R/data.R

#' @title Movie information and user ratings from IMDB.com (wide format).
#' @name movies_wide
#' @details Modified dataset from `ggplot2movies` package.
#'
#' The internet movie database, \url{https://imdb.com/}, is a website devoted
#' to collecting movie data supplied by studios and fans. It claims to be the
#' biggest movie database on the web and is run by amazon.
#'
#' Movies were selected for inclusion if they had a known length and had been
#' rated by at least one imdb user.  Small categories such as documentaries
#' and NC-17 movies were removed.
#'
#' @format A data frame with 1,579 rows and 13 variables
#' \itemize{
#'   \item title.  Title of the movie.
#'   \item year.  Year of release.
#'   \item budget.  Total budget in millions of US dollars
#'   \item length.  Length in minutes.
#'   \item rating.  Average IMDB user rating.

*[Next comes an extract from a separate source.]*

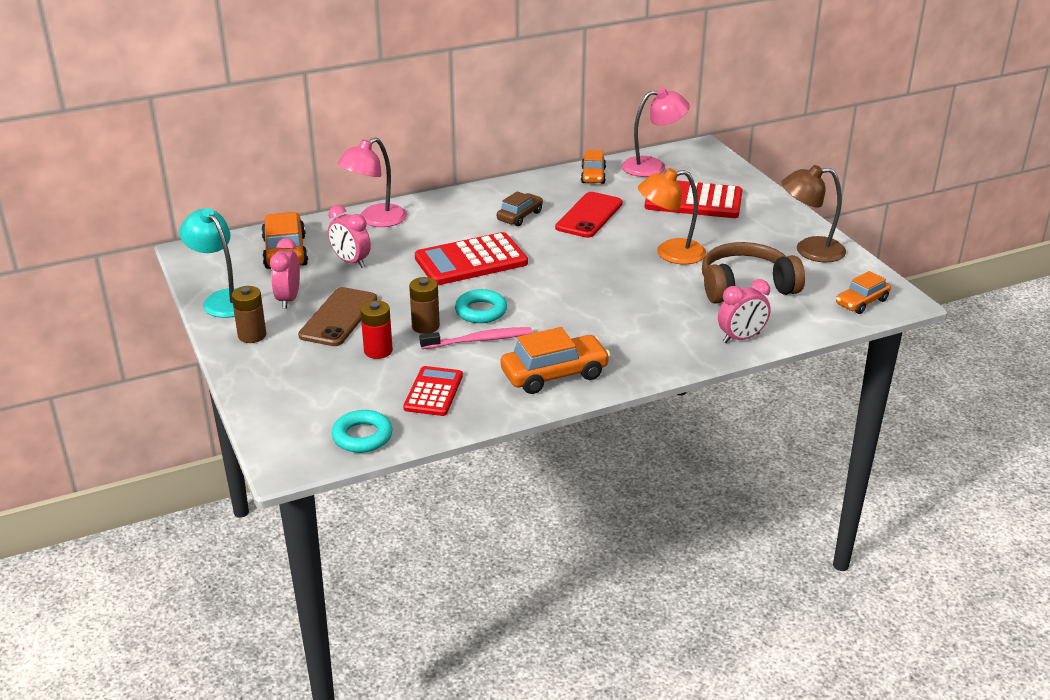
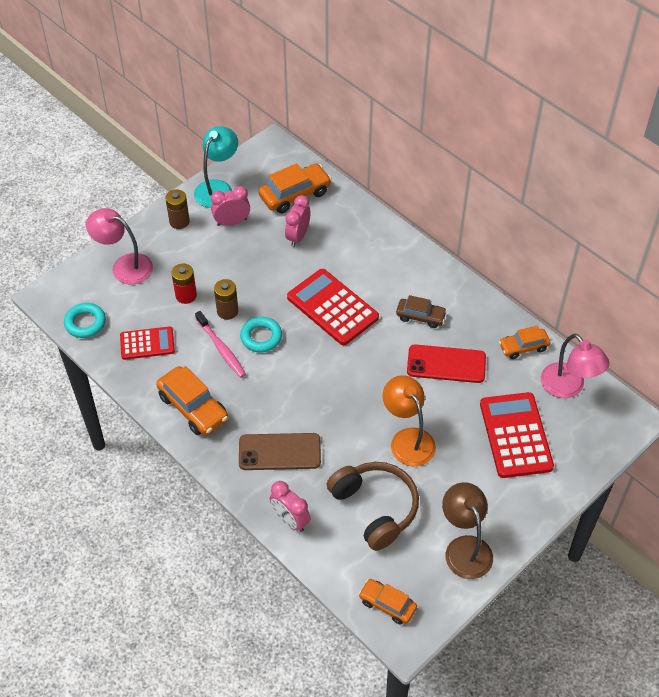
camera: 70 degrees right, 20 degrees up
(338, 317) = (219, 258): brown phone -> brown phone (279, 452)
(375, 220) = (367, 227): pink lamp -> pink lamp (124, 266)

#'   \item votes.  Number of IMDB users who rated this movie.
#'   \item mpaa.  MPAA rating.
#'   \item action, animation, comedy, drama, documentary, romance, short. Binary
#'   variables representing if movie was classified as belonging to that genre.

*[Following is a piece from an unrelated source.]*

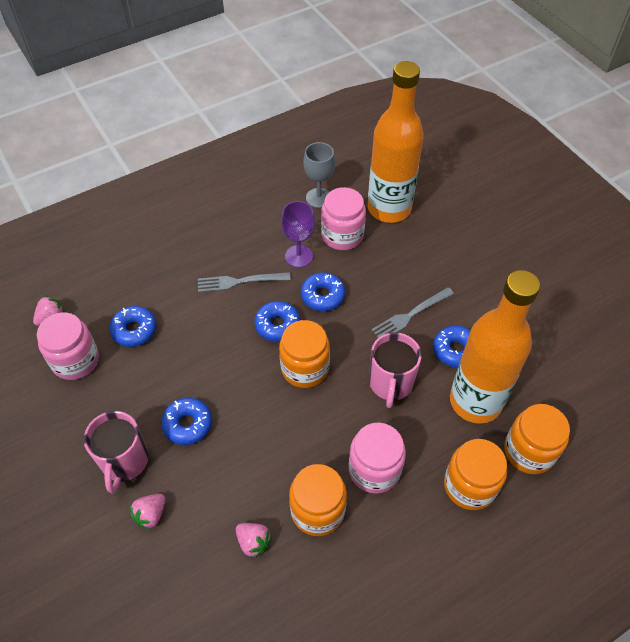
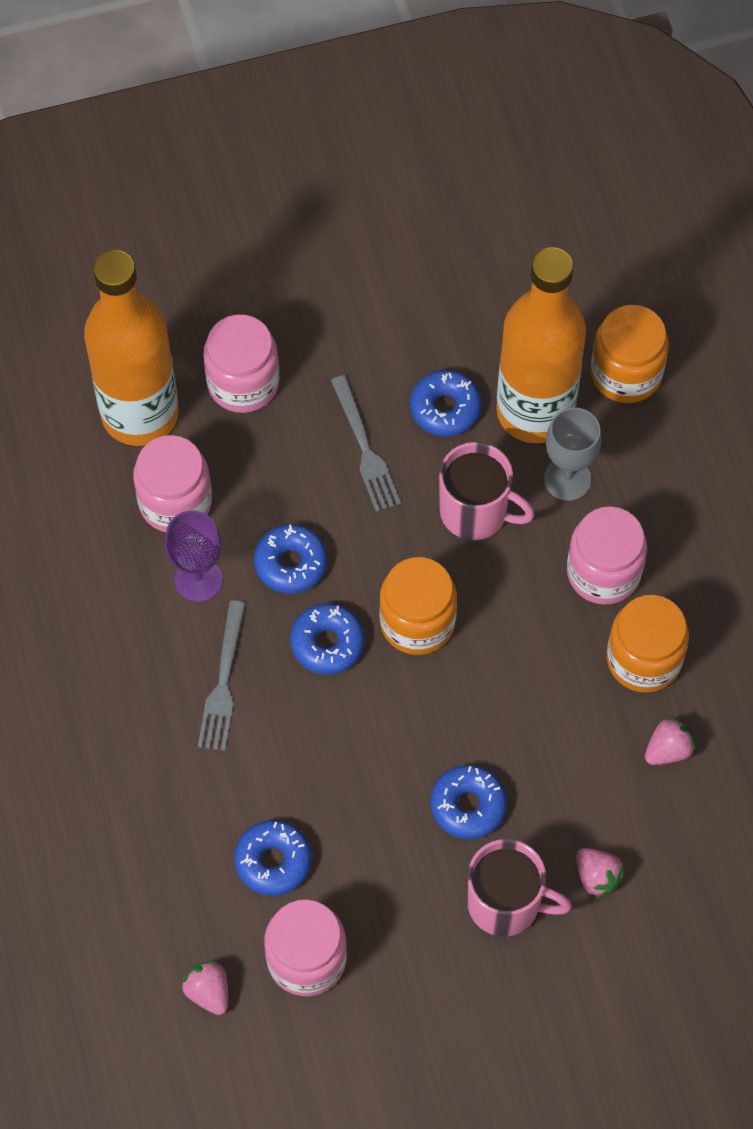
camera: 75 degrees left, 10 degrees up
(319, 198) = (78, 516): grey goblet -> grey goblet (567, 479)
(427, 248) = (243, 383): none -> pink jar
(469, 485) = (655, 462): orange jar -> none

#'   \item NumGenre.  The number of different genres a film was classified in an
#'   integer between one and four
#' }
#'
#' @source \url{https://CRAN.R-project.org/package=ggplot2movies}
#'
#' @examples
#' dim(movies_wide)
#' head(movies_wide)
#' dplyr::glimpse(movies_wide)
"movies_wide"

#' @title Movie information and user ratings from IMDB.com (long format).
#' @name movies_long
#' @details Modified dataset from `ggplot2movies` package.
#'
#' The internet movie database, \url{https://imdb.com/}, is a website devoted
#' to collecting movie data supplied by studios and fans.  It claims to be the
#' biggest movie database on the web and is run by amazon.
#'
#' Movies were are identical to those selected for inclusion in movies_wide but this
#' dataset has been constructed such that every movie appears in one and only one
#' genre category.
#'
#' @format A data frame with 1,579 rows and 8 variables
#' \itemize{
#'   \item title.  Title of the movie.
#'   \item year.  Year of release.
#'   \item budget.  Total budget (if known) in US dollars
#'   \item length.  Length in minutes.
#'   \item rating.  Average IMDB user rating.
#'   \item votes.  Number of IMDB users who rated this movie.

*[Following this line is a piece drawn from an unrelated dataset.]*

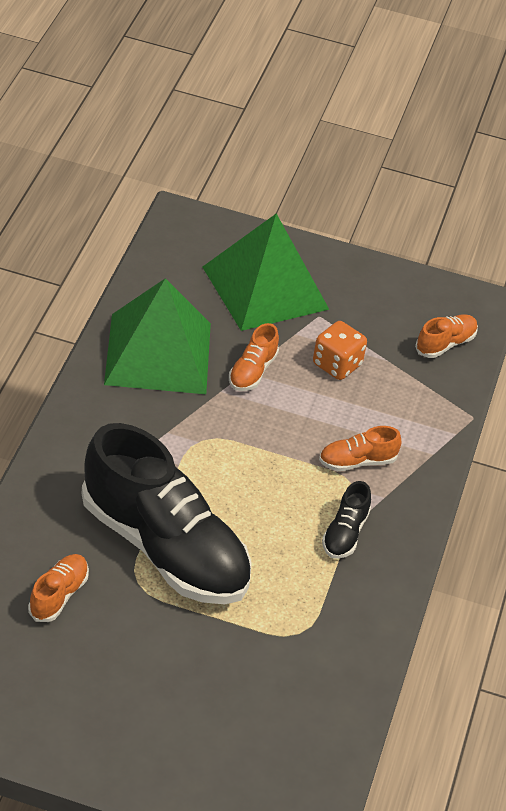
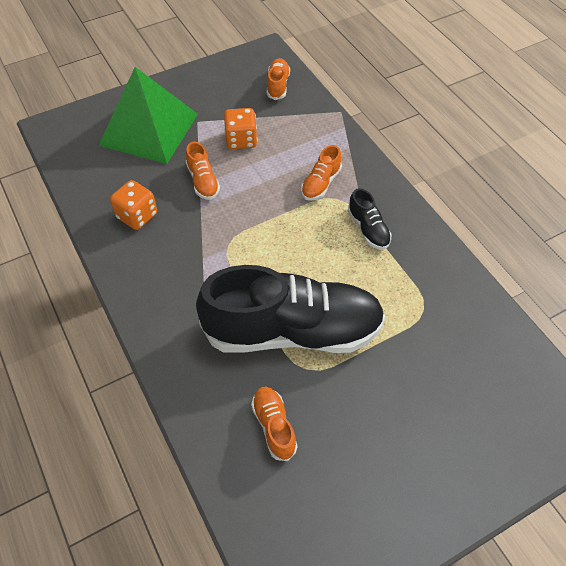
camera: 40 degrees left, 10 degrees up
(158, 353) = (137, 216): green pyramid -> orange dice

#'   \item mpaa.  MPAA rating.
#'   \item genre. Different genres of movies (action, animation, comedy, drama,
#'   documentary, romance, short).
#' }
#'
#' @source \url{https://CRAN.R-project.org/package=ggplot2movies}
#'
#' @examples
#' dim(movies_long)
#' head(movies_long)
#' dplyr::glimpse(movies_long)
"movies_long"

#' @title Edgar Anderson's Iris Data in long format.
#' @name iris_long
#' @details This famous (Fisher's or Anderson's) iris data set gives the
#'   measurements in centimeters of the variables sepal length and width and
#'   petal length and width, respectively, for 50 flowers from each of 3 species
#'   of iris. The species are Iris setosa, versicolor, and virginica.
#'
#' This is a modified dataset from `datasets` package.
#'
#' @format A data frame with 600 rows and 5 variables
#' \itemize{
#'   \item id. Dummy identity number for each flower (150 flowers in total).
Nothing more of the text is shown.